Gentleman’s Quarterly Magazine, more simply known as GQ, is an institution. Having steered the American – and increasingly international – male fashion consciousness for 87 years, it has broken major stories, made Hollywood careers, and set the tone for looking good in a western society. Truly, GQ is a storied publication. But that narrative has changed in the last decade or two, and the magazine has become a rambling, nonsensical version of it’s former self.
At this moment GQ has hitched it’s proverbial wagon to The Aspirational Lifestyle, to fashion over style, and to banal advertorials instead of unique journalism. It is no longer about being a gentleman, improving yourself, purchasing quality, and in-depth journalism. To put a fine point on it, Gentleman’s Quarterly has become unreadable.
Pick up last month’s issue, I challenge you. In it, you’ll find exactly what kind of body you’re supposed to be coveting, how to be high in front of your kids, and thorough breakdown of Brendan Fraser’s Hollywood comeback. Seriously. You’ll also find the first ¼ of the magazine dedicated to advertisements, and thinly veiled ads in the rest of the magazine. Going through, page by page and adding up their recommended looks, you’ll need at least $103,293 to live the lifestyle they are advocating. That’s in one month’s magazine, and they come out with 12 of these a year. So if you have $1,239,516 in discretionary income every year, this is the paperback for you.
Aspirational publications are fine. Magazines for the 1% are fine. Avant-garde fashion is fine. But by concentrating on any one of these, and especially by trying to be all three, GQ necessarily loses the ability to continue claiming that they set the male agenda for a majority. They lose moral ground on which they can claim to understand how the modern male dresses, thinks, and lives.
In their effort to fill their pages with enough new advertisers and items for you to buy, they have completely detached themselves from timeless style, opting instead to live firmly with and only with fashion’s fickle trends. The term “GQ” continues to be a by-word for style, but that has not been reflected in their pages for a generation now. Instead, the publishers are pushing an unattainable or frankly ridiculous vision of what the modern man should wear, consume, and have opinions on. But they have no stake in what you actually wear, just what their advertisers want to push are paying them to advocate.

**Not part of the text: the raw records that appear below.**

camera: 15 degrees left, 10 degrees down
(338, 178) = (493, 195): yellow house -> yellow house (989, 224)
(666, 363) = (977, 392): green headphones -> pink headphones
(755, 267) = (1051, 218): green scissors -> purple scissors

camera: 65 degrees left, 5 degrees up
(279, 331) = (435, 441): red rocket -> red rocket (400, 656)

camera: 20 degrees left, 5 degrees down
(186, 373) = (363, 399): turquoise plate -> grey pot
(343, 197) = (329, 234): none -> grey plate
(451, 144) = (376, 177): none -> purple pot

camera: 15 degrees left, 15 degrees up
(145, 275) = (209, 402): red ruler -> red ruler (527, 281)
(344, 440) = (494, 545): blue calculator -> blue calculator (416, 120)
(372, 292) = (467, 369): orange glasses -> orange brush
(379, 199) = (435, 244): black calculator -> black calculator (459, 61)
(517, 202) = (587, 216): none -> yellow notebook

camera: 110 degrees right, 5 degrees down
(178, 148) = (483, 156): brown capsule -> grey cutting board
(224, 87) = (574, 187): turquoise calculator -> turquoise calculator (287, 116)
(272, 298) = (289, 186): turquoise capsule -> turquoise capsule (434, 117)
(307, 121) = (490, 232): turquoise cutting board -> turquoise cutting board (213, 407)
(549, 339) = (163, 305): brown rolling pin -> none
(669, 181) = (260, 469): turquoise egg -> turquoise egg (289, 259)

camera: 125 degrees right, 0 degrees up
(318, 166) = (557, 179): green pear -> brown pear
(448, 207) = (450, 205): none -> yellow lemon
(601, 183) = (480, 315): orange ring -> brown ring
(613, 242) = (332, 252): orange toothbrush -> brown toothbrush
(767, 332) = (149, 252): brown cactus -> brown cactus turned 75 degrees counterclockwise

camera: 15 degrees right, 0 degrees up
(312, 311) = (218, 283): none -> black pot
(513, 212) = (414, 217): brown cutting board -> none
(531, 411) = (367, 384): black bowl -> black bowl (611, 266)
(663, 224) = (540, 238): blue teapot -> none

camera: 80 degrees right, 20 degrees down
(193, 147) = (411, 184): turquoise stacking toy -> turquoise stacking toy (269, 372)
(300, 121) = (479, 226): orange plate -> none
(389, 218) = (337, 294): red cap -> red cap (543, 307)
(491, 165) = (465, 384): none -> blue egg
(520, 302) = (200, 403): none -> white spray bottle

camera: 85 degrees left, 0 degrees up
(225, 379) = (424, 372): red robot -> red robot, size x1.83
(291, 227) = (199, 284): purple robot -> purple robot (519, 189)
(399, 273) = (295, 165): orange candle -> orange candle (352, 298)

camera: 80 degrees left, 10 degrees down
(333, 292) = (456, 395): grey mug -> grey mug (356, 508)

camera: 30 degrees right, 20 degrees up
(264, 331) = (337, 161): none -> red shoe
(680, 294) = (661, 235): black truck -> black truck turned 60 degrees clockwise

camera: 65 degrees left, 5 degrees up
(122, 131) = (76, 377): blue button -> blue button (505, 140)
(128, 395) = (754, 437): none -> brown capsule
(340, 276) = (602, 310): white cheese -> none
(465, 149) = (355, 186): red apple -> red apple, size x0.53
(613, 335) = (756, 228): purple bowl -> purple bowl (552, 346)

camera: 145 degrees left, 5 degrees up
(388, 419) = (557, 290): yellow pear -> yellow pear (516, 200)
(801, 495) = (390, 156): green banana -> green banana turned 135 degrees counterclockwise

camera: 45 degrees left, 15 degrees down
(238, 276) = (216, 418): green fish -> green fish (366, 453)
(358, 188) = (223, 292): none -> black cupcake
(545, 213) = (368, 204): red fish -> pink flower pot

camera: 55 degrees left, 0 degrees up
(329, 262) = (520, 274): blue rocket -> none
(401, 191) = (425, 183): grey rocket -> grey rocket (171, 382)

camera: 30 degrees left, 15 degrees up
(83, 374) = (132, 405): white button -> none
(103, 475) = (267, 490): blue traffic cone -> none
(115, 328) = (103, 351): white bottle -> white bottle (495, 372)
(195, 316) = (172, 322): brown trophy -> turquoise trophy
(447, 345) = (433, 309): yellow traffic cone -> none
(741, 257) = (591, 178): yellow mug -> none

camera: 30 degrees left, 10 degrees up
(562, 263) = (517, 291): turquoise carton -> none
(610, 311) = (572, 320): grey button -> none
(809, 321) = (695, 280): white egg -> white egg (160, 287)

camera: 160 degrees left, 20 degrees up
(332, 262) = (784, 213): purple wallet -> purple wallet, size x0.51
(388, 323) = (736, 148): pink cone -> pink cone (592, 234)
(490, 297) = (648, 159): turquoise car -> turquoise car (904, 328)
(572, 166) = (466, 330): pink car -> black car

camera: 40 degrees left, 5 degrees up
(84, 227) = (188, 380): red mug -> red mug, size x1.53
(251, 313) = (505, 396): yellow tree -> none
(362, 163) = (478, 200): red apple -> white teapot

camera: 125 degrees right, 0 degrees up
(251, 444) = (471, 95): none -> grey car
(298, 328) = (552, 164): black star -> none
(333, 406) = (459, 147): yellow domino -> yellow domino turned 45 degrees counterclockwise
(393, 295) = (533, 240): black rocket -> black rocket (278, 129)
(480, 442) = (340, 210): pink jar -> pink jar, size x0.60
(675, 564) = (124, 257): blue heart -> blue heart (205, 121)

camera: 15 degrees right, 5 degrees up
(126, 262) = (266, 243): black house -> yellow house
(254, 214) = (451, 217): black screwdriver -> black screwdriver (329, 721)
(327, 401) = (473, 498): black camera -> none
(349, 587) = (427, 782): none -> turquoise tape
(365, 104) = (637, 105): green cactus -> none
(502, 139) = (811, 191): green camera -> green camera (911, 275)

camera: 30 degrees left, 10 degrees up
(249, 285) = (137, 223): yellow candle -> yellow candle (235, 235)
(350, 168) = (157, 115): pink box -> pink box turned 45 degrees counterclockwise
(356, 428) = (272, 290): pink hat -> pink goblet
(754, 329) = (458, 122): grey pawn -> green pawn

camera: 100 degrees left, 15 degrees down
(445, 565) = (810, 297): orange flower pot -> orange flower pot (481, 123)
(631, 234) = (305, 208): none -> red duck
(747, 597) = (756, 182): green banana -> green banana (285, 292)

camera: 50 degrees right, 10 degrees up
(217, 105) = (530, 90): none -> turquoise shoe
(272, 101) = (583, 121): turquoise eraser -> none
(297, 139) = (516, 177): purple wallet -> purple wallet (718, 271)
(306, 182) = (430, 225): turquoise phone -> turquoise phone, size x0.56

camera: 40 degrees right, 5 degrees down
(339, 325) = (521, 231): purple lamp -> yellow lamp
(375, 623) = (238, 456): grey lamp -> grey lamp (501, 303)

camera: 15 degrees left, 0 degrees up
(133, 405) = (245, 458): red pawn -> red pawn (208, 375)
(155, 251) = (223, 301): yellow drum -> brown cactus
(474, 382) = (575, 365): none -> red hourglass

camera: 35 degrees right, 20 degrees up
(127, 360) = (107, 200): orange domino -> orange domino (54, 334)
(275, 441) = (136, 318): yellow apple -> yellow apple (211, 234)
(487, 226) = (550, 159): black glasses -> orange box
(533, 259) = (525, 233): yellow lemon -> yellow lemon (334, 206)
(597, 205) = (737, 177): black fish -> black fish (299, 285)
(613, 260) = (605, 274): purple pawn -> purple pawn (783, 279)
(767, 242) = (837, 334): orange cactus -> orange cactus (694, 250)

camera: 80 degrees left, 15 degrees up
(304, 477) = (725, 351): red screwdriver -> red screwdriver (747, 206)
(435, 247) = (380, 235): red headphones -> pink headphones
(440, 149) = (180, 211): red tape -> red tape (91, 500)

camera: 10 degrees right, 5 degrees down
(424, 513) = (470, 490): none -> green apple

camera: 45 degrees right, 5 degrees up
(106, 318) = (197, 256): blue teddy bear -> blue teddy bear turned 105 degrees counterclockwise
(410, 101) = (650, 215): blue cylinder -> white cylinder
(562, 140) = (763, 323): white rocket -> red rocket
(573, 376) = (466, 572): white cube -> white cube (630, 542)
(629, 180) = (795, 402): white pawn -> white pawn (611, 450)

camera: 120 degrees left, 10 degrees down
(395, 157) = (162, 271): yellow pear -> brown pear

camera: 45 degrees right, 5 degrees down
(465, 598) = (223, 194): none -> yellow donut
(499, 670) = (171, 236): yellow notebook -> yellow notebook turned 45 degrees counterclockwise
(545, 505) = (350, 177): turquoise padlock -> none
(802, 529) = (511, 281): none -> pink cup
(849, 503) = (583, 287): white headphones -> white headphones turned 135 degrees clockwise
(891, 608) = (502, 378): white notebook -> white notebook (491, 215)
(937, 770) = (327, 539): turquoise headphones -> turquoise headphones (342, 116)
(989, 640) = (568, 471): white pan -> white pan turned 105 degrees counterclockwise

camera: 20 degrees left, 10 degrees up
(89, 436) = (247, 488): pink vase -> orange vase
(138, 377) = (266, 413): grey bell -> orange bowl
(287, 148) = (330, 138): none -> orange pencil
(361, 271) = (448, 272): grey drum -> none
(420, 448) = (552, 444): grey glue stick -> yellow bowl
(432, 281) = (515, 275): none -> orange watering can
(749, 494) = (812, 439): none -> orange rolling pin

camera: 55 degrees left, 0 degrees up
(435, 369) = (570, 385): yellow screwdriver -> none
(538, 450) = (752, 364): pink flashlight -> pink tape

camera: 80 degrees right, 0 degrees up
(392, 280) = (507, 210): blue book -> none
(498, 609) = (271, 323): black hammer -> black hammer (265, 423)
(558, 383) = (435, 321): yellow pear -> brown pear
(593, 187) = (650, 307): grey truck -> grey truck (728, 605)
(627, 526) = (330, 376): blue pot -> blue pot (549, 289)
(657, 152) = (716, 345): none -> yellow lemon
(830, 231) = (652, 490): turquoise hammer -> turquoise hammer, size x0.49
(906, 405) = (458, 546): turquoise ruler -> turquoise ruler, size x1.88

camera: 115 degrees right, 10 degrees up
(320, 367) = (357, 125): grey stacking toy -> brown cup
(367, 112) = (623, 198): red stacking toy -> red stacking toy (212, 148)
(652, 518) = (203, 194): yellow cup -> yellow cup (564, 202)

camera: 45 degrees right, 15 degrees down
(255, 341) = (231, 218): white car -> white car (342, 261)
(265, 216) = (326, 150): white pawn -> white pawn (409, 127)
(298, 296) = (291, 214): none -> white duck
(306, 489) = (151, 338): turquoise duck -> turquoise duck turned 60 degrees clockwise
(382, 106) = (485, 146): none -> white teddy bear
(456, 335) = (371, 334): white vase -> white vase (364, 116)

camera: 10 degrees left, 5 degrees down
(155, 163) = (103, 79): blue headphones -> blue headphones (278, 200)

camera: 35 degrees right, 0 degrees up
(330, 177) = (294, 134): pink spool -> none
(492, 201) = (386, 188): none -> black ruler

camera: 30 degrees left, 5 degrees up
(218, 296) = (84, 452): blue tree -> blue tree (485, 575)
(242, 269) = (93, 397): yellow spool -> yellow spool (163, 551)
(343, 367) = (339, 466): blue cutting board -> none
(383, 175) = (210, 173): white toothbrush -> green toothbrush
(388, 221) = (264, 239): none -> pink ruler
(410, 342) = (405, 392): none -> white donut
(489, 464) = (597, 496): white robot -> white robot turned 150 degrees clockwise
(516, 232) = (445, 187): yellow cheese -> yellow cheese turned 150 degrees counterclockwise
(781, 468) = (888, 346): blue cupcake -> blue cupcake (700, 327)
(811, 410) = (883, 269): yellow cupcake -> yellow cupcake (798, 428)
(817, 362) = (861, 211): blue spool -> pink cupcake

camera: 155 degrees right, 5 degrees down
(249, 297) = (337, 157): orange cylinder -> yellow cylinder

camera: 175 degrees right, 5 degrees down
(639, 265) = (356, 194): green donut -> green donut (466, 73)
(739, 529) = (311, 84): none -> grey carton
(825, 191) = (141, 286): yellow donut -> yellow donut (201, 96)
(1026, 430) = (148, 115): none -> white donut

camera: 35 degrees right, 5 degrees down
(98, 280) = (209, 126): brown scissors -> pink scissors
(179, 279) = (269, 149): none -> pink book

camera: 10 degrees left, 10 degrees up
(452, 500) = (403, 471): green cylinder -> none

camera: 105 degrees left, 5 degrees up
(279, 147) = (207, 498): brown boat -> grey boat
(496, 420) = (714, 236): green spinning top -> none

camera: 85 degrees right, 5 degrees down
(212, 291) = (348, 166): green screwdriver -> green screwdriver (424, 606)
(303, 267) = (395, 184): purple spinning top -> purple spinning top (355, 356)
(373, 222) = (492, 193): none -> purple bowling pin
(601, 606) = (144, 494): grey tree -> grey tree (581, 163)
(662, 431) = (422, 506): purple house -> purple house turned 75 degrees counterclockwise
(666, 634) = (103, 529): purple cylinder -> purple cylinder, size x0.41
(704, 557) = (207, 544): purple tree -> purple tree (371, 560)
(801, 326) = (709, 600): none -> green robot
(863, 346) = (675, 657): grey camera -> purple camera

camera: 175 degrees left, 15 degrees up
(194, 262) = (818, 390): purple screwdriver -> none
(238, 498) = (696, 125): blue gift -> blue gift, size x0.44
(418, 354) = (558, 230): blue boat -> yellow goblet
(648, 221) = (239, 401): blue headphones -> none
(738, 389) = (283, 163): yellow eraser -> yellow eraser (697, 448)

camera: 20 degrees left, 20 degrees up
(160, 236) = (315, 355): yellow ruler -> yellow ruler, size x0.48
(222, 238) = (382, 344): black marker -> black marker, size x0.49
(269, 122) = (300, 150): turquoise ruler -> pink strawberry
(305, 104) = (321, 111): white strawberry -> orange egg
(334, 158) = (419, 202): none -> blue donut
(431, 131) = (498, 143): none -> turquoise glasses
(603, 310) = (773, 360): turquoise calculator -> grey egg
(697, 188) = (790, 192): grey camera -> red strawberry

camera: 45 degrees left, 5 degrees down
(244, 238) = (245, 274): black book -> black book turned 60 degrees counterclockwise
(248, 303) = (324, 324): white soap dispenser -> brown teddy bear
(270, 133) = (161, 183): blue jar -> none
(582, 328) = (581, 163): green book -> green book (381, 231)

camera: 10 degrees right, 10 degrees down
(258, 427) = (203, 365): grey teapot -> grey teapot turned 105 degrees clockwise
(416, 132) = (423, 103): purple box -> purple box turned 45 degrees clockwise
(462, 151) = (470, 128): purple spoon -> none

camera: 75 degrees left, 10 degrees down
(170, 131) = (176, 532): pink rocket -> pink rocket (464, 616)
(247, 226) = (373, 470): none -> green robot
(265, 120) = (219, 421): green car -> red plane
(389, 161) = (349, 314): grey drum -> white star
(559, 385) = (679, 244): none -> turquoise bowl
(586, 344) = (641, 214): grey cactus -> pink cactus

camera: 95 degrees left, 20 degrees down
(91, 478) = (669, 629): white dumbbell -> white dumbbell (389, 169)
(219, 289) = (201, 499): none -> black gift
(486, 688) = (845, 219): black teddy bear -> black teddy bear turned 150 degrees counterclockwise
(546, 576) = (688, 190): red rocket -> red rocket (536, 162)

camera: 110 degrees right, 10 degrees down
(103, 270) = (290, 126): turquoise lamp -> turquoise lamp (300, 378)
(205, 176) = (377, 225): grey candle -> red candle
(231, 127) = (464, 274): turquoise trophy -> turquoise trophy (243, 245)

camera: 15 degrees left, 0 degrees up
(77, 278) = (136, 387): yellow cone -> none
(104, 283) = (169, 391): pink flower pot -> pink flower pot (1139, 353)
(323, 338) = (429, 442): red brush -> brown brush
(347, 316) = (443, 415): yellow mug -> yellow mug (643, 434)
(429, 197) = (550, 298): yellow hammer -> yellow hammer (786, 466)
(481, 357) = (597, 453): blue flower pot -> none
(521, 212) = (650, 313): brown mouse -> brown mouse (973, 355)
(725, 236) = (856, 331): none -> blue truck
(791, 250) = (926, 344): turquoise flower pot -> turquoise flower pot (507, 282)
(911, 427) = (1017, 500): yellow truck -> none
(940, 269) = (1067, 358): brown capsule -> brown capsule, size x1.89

GQ has been out of touch for a while now. They completely missed the emergence of hipster fashion until it was coopted by the likes of Gucci, Ferragamo, and rag & bone 2 years later. The same goes for athleisure. And street wear. By definition, they are not setting trends but following them. Another, much larger trend they are being willfully blind to is the fact that clothing purchases as a share of consumer spending are way down in US – 20% down. That’s Armageddon for GQ’s advertisers. It’s little wonder that we’re seeing a push from fashion houses to have Quarterly advocate for them – what we’re seeing are desperate gasps in the form of massive amounts of advertising dollars. If F24 was GQ, it’d be hard to turn down that money. I get it. But it’s still the wrong decision.
So we’re left with an out-of-touch magazine advocating an aspirational lifestyle to a market that no longer aspires to the same things. Indeed, “things” are out, and experiences are in. So what is a modern gentleman to do? Reject GQ and it’s unoriginal consumerism. See the magazine for the pusher of expensive brands that it is. This isn’t Gentleman’s Quarterly, it’s Italian Fashion Houses monthly. Here’s an idea, make your own style. You know who you are. You know what you like. You don’t need a glossy paperback to tell you what’s cool. You’re cool. Buy stuff you wanna buy, and wear it with confidence. Life will follow.
Oh, and read FactoryTwoFour.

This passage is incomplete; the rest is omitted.